Total Exposure To Derivatives: $47,092,584,000,000 (more than 47 trillion dollars)

JPMorgan Chase

Total Assets: $2,490,972,000,000 (just under 2.5 trillion dollars)

Total Exposure To Derivatives: $46,992,293,000,000 (nearly 47 trillion dollars)

Goldman Sachs

Total Assets: $860,185,000,000 (less than a trillion dollars)

Total Exposure To Derivatives: $41,227,878,000,000 (more than 41 trillion dollars)

Bank Of America

Total Assets: $2,189,266,000,000 (a little bit more than 2.1 trillion dollars)
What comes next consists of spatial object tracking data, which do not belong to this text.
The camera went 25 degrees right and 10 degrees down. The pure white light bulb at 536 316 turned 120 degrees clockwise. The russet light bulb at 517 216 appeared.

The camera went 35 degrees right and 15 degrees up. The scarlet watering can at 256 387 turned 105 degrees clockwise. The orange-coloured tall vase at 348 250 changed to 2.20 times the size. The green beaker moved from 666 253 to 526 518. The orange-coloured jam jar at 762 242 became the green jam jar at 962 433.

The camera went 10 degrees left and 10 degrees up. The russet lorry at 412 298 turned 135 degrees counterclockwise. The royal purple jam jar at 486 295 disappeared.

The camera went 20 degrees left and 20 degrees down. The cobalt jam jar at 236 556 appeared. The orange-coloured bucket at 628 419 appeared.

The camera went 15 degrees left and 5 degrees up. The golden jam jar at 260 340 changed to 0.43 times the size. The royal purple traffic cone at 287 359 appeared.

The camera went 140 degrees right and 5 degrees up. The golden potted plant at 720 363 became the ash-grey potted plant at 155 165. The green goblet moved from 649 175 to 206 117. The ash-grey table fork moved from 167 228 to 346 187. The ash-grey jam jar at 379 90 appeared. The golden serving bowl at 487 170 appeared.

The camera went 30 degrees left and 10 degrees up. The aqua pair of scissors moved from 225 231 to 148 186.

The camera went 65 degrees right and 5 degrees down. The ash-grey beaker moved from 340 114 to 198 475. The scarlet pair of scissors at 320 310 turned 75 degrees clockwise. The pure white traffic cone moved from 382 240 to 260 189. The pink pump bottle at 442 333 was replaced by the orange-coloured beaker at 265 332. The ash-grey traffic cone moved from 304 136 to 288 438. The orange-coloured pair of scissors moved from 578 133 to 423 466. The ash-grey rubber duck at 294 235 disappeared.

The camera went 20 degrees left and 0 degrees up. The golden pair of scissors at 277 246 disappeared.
Total Exposure To Derivatives: $33,132,582,000,000 (more than 33 trillion dollars)

Morgan Stanley

Total Assets: $814,949,000,000 (less than a trillion dollars)

Total Exposure To Derivatives: $28,569,553,000,000 (more than 28 trillion dollars)

Wells Fargo

Total Assets: $1,930,115,000,000 (more than 1.9 trillion dollars)

Total Exposure To Derivatives: $7,098,952,000,000 (more than 7 trillion dollars)

Collectively, the top 25 banks have a total of 222 trillion dollars of exposure to derivatives.

If you are new to all of this, you might be wondering what a “derivative” actually is…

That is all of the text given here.